Stable and unstable ventricular tachycardias in patients with previous myocardial infarction: a clinically oriented strategy for catheter ablation.

  • Rodolfo Ventura
  • Hanno Ulrich Klemm
  • Thomas Rostock
  • Boris Hoffmann
  • Tim Risius
  • Daniel Steven
  • Christian Weiss
  • Thomas Meinertz
  • Stephan Willems


OBJECTIVE: Catheter ablation of ventricular tachycardia (VT) after myocardial infarction (MI) can be complex and time-consuming. We only targeted the previously documented VTs and those with similar or longer cycle lengths.
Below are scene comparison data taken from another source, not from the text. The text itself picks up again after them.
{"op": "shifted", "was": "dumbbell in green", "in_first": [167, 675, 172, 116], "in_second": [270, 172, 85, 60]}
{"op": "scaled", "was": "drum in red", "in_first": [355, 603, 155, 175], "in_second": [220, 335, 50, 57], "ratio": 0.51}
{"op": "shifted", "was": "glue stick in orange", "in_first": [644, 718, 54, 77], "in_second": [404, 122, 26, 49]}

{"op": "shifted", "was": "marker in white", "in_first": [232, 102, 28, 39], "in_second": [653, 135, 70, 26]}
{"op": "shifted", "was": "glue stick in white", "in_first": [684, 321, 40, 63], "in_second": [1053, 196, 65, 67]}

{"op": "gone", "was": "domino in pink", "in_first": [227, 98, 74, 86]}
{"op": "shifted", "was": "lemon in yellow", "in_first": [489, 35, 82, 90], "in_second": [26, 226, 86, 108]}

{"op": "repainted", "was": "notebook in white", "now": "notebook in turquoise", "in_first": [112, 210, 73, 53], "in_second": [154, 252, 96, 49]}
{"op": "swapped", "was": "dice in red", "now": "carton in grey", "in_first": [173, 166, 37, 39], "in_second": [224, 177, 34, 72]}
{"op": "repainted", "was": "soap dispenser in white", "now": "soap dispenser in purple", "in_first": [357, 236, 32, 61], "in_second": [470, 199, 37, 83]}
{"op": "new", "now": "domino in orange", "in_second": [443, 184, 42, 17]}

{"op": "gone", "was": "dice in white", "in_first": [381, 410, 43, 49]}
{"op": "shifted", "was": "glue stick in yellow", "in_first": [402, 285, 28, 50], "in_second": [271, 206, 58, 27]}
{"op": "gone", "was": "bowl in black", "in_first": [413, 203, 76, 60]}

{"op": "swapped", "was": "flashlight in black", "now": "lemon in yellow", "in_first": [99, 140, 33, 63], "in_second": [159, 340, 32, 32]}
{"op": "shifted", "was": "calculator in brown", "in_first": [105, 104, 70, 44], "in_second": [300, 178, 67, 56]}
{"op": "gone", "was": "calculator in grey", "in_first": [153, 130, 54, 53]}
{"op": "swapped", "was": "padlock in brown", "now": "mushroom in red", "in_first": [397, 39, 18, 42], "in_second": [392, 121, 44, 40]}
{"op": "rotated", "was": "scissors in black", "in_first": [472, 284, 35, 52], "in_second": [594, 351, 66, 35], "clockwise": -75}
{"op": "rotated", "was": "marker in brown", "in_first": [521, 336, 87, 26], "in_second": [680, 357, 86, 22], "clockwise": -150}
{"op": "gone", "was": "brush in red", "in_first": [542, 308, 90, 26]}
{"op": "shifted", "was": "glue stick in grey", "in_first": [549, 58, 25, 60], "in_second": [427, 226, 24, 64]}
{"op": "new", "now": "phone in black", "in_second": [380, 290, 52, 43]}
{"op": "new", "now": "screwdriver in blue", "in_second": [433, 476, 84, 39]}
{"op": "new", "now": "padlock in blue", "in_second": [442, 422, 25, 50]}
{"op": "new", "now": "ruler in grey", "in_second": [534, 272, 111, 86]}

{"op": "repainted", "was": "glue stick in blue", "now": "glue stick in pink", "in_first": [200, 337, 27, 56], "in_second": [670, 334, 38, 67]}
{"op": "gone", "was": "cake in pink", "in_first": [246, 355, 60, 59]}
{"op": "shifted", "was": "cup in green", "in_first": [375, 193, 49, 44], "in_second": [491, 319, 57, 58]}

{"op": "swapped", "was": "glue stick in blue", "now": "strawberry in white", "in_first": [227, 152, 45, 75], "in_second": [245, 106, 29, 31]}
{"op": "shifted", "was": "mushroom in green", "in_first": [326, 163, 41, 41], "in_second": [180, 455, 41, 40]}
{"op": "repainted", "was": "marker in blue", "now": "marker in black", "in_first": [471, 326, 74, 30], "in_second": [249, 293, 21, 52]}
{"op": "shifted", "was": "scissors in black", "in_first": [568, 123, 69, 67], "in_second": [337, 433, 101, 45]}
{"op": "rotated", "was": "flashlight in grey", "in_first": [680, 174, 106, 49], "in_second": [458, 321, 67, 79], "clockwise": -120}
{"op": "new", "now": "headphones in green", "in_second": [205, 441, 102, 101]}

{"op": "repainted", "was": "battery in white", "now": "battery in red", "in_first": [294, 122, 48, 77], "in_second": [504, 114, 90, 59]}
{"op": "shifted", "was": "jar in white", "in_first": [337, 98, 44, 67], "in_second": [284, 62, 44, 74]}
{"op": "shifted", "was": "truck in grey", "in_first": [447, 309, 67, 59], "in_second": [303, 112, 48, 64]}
METHODS: 30 patients with VTs after MI were included in the study. Voltage mapping was performed using an electro-anatomic mapping system (CARTOT). Stable VTs were mapped during tachycardia and unstable VTs during sinus rhythm. RESULTS: Clinical VTs were stable in 16 (53%) and unstable in 14 (47%) patients, and ablation was successful in 11 (69%) and 9 patients (64%), respectively (p = 0.42). During follow-up (14 +/- 6 months), 4 patients (25%) treated for stable and 6 (43%) for unstable VTs had recurrences (p = 0.82); ablation was successful in none and 2 (33%) of them, respectively. Non-target VTs were inducible in 11 (55%) of 20 patients after successful ablation and non-inducible in 9 (45%). During follow-up, inducibility of non-target VTs did not predict recurrences (9 vs. 11%, p = 0.88). CONCLUSIONS: Catheter ablation of VTs after MI can be successfully performed. Acute success rates seem to be similar for stable and unstable VTs. VTs faster than those documented clinically exert a minor effect on VT recurrences during follow-up.